悔し涙の理由
息子たちは、夜のおむつがなかなか外れなかった。というか、次男に至っては現在進行形で、まだパンツで眠れていない。
昼のおむつ卒業は、遅くも早くもなかった。長男は3歳の誕生日を迎える少し前、次男も3歳を過ぎた頃に、パンツへと移行した。
しかし、夜のおむつは本当に長かった。まだ息子が生まれたばかりの頃、当時年長だった知り合いの子どもが夜おむつを履いていると聞いて驚いたが、その頃は我が子も同じ道を辿るなどとは、思ってもみなかった。
おむつを履いていれば、漏らしても特に被害はない。「寝ているときのことは仕方がない」が私の理念だが、さすがに毎日布団に世界地図を描かれるのは勘弁なので、おねしょが続くあいだはおむつをはかせていた。
長男は、年長の途中から徐々におねしょが減っていった。生理用ナプキンのように、パンツに当てる子ども用のパッドがあるので、小学校に入学したタイミングでそれを使うようになった。そして2年生に上がる頃には、そういった心配もなくなった。
あんなにしていたのがウソのようにおねしょとは無縁となったが、彼は夜中にトイレに起きたことが一度もないので、水分を摂り過ぎた日や習い事で疲れている日には、未だにヒヤヒヤするが。
次男も同じ道を辿っていたが、彼のほうが失敗は多かった。しかし年長の終わり頃、彼は突然「もうおむつを履いて寝たくない」と言った。
夜おむつを履いていることを知った友達に、バカにされたからだ。
しかしこちらとしては「まだ許されるわけなかろう」という気持ちだった。とはいえ、毎日粗相をするわけではなく、順調なときは週に1回程度のときもあったので、「1年生になったらパンツにしようね」と約束した。

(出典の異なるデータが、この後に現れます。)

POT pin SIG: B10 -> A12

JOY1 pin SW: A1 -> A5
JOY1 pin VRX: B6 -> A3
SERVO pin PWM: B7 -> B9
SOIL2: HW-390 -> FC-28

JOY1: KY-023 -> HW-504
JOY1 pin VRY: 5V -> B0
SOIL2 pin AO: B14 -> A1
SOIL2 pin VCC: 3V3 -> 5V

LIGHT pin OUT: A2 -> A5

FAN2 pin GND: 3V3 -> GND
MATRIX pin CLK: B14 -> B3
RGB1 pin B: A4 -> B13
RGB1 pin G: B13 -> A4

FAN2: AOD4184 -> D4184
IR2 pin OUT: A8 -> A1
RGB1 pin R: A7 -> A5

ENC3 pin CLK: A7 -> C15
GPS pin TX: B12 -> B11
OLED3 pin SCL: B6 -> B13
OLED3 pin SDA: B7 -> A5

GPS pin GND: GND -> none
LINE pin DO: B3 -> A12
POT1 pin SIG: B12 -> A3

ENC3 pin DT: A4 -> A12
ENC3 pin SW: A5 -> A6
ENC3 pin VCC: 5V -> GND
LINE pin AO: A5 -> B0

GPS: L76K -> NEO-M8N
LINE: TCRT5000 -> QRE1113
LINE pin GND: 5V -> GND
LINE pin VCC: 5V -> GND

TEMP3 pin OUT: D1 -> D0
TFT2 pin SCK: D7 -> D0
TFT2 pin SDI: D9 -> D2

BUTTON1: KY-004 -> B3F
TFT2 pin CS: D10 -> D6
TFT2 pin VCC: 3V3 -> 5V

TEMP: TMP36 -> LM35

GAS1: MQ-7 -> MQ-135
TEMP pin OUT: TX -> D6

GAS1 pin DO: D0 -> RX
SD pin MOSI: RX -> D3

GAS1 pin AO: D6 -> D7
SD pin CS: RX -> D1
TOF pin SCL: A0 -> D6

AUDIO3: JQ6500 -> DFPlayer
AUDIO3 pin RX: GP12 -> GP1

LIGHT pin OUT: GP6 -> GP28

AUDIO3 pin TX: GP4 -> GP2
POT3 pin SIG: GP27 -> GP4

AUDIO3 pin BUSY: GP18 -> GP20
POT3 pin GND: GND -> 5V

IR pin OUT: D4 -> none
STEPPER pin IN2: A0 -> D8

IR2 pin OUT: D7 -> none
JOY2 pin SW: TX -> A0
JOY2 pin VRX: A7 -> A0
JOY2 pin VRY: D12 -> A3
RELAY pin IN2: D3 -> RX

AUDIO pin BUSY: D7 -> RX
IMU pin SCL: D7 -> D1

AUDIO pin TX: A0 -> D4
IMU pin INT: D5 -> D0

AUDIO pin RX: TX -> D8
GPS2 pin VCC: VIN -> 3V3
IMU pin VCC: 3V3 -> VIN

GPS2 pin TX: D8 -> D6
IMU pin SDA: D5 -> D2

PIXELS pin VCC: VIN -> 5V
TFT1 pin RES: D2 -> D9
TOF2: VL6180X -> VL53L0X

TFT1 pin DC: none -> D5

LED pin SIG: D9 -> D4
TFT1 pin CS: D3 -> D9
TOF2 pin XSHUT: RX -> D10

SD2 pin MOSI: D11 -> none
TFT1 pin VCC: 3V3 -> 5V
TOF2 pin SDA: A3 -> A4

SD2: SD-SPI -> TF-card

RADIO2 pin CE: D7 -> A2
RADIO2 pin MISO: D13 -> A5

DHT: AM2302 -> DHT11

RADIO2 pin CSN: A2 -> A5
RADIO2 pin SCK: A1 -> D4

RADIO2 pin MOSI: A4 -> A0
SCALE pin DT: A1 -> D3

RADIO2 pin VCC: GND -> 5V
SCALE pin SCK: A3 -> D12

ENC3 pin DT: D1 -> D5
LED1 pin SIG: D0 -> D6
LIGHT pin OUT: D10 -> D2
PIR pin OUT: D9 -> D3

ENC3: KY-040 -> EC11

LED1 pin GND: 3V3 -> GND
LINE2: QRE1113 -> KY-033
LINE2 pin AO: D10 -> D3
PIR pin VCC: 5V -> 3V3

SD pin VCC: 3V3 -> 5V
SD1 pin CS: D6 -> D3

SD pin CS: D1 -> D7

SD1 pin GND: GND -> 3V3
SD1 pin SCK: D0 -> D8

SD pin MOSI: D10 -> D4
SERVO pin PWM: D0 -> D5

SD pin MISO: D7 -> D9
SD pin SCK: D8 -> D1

そうして迎えた新年度。彼は長男と同じく、パンツにパッドをつけて眠るようになった。念のため、防水のズボンも履いて。
はじめは問題なかったが、4月も後半に入ると雲行きが怪しくなってきた。慣れない小学校生活に疲れた次男は、けっこうな量のおねしょをする日が続いた。
はじめは私も怒らなかった。夜中に湿っぽさに気づいて次男を起こし着替えをさせるのも、翌日布団を干してシーツを洗うのも、苦ではないわけではないというか、むしろストレスだったが、「寝てるときのことだから」と我慢した。
が、3日、4日と続くとさすがに「もう勘弁して」という気持ちになり、最終的に次男に「怒りたくないから、おむつに戻さないか」と提案した。
次男は静かに泣いていた。
友達に、しかも年下の子どもにおむつを馬鹿にされたのが本当に悔しかったから。そうしてやっとパンツで眠れるようになったのに、彼の意思に反しておねしょは続いたから。
協議をするまでもなく翌日からおむつに戻り、私も安心して眠れるようになった。次男はゴールデンウィークも、元気におねしょをしていた。
トイレの問題は非常にデリケートだ。小学生にもなれば、なおさら。
おむつに戻したあとに友達が泊まりに来た日、次男は絶対におむつを履いていることがばれないようにと、ソワソワしていた。私は朝早く彼を2階へ連れて行き、誰にもわからない場所で着替えをさせた。
「大丈夫?」と聞くとニッコリと笑って、階下にいる子どもたちの輪のなかへ戻っていった。
夜尿症について、調べないわけでもない。というか、もっと年齢の低い頃に何度も調べた。長男はそろそろ病院に相談したほうがよいかなと思っていた頃におねしょを少しずつしなくなったが、次男のリミットはあと1年だと考えている。
いつかきっと、こうやって悩んだ日も、息子の悔し涙も、笑い話になる日が来るだろう。そう思うと、おねしょだっておむつだって、かけがえのない思い出だ。
「ママがどんどんおむつを買ってくるから、僕はずっとおむつをはかなきゃいけないよ」と、おどけて言う彼を見ながら、私は鬼のような母親だけど、おねしょについては叱らなくて本当によかったと、胸をなで下ろすのだった。